My Python script parsed some text of a Excel file. It strips white-space from an Excel file and changes the delimiters
(from " : "--> " , ")
and my script outputs to a CSV file. Much of the data looks like this
(what data looks like in Excel)
Separated by a single column due to there being a extra comma or two.
CSV == Comma separated values.
I have tried using if statements to add or subtract commas to try shore it up but it ends up completely messing up the relative order it was first in. Driving me nuts!
To try do it another way installed the pandas library (a data manipulating library) using pip.
Is it possible to merge columns that have no column headers inside a single Data Frame? There's plenty of advice regarding separate DataFrames but much for one single one.

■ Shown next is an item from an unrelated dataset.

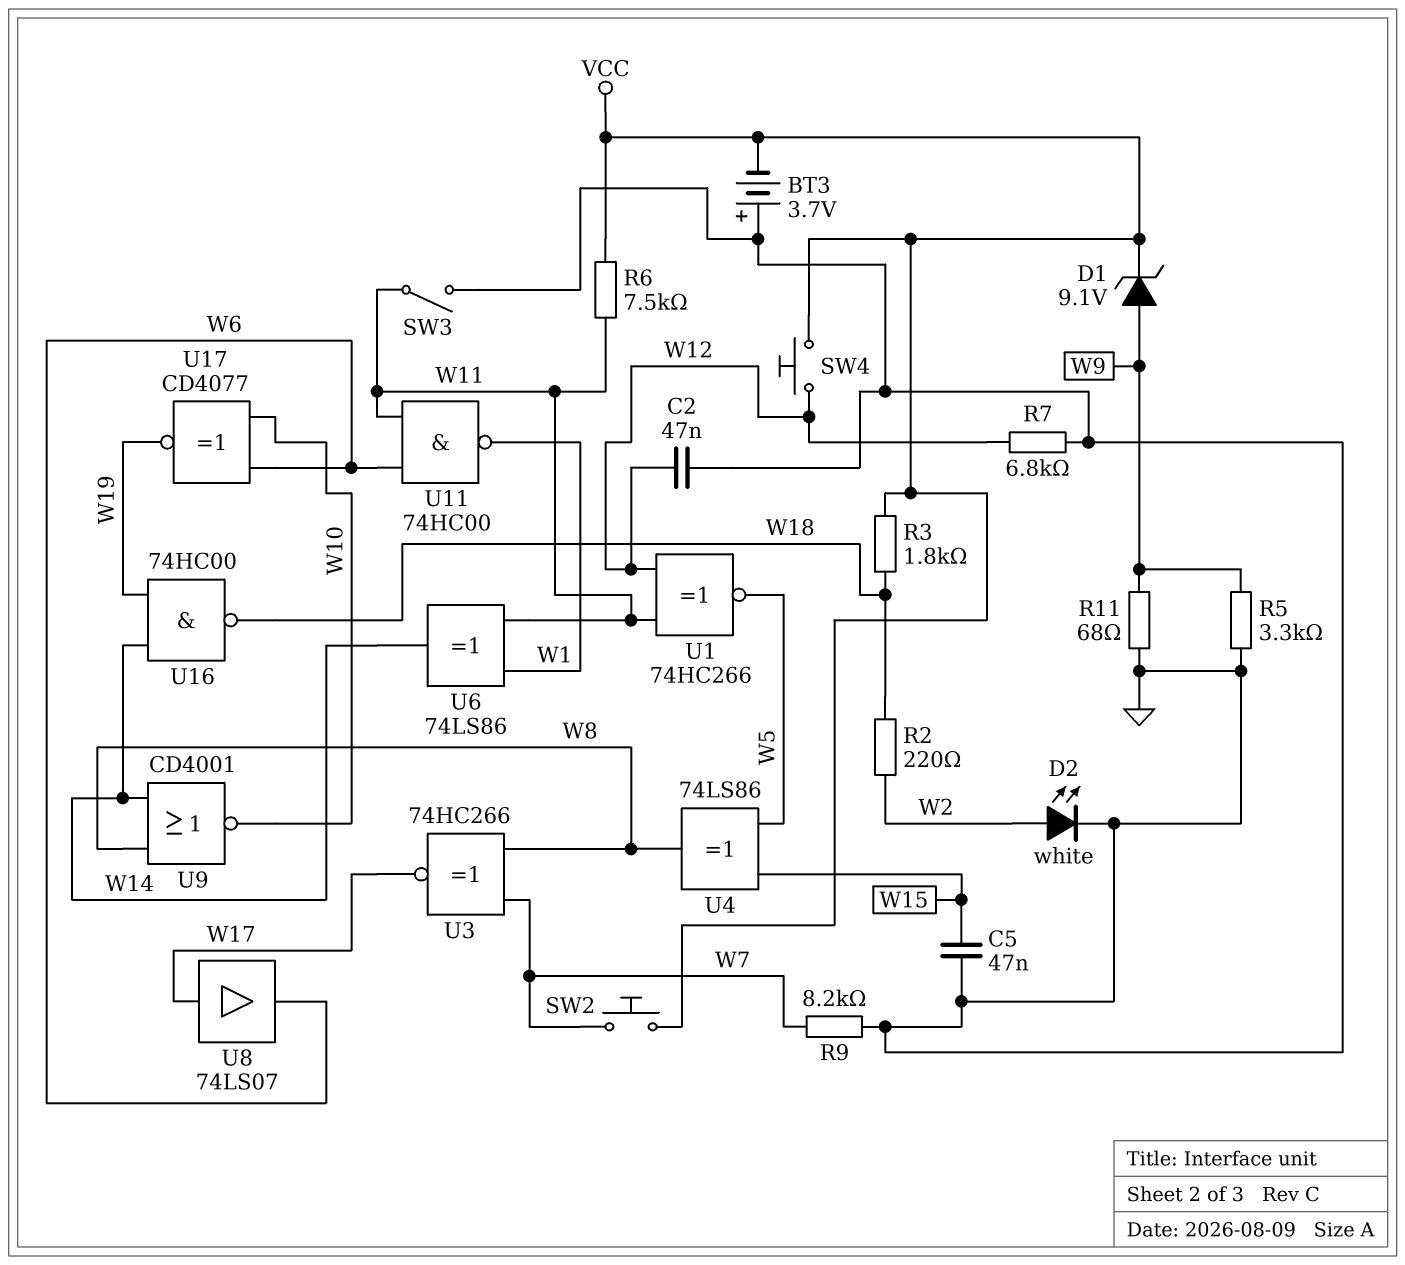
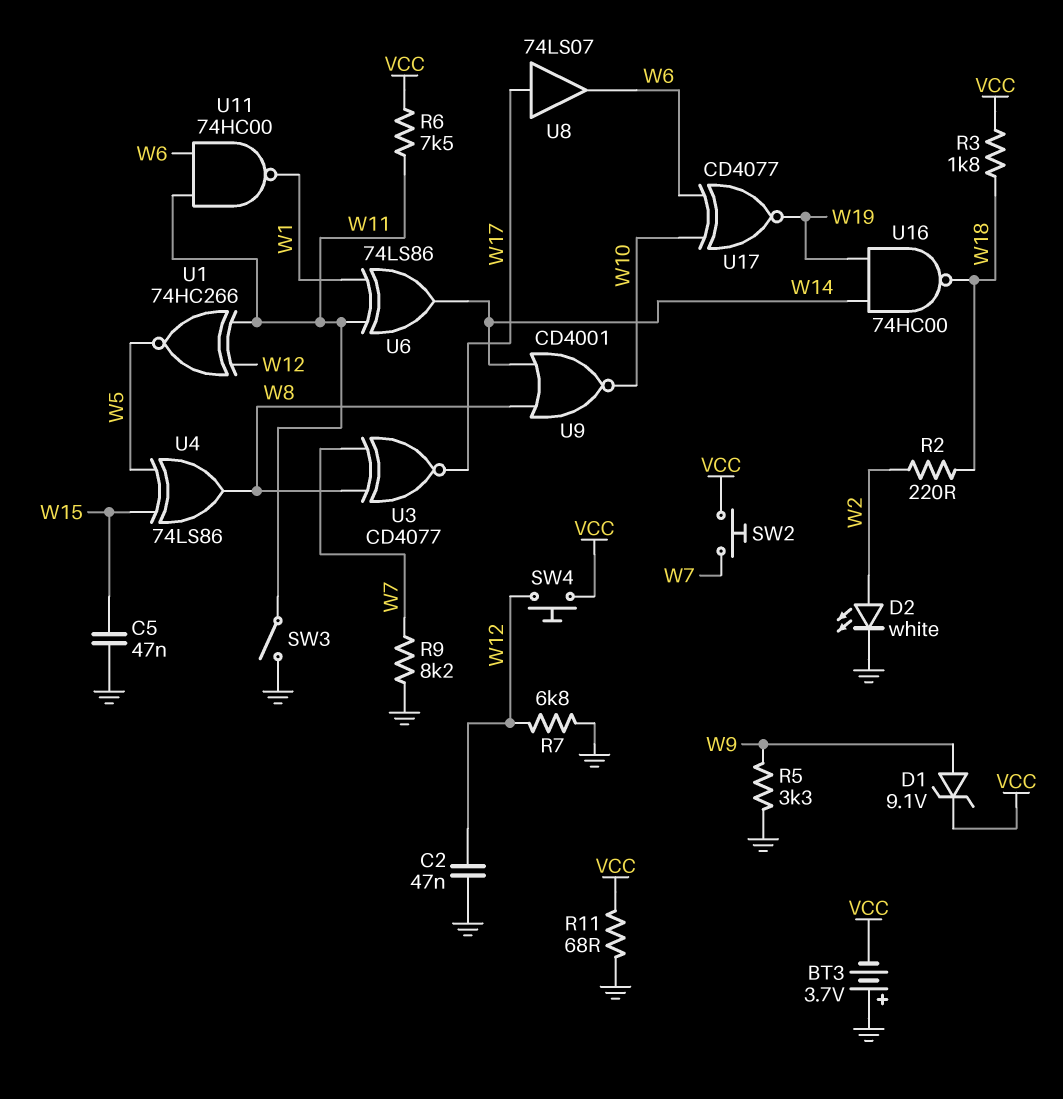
R11: 68 (GND, W9) -> 68 (GND, VCC)
U3: XNOR 74HC266 (in W7, in W8, out W17) -> XNOR CD4077 (in W7, in W8, out W17)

Furthermore how can I merge the columns while retaining the row position. The emails are in the correct row position but not the column position.
Or am I on the wrong track completely, is pandas overkill for a simple parsing script? I've been learning python as I go along to try complete the script so I might have missed a simple way of doing it.
Some sample data:
C5XXEmployeeNumXX,C5XXEmployeeNumXX,JohnSmith,1,,John,,Smith,,IT Supp.Centre,EU,,London1,,,59XXXX,ITServiceDesk,LOND01,,,,Notmaintained,,,,,,,,john.smith#company.com,
Snippet of parsing logic
for line in f:
#finds the identifier for users
if ':LON ' in line:
#parsing logic.
#Delimiters are swapped. Whitespace is scrubbed
line = line.replace(':', ',')
line = line.replace(' ', '')
You can user a separator/delimiter of your choice. Check out: https://docs.python.org/2/library/csv.html#csv.Dialect.delimiter.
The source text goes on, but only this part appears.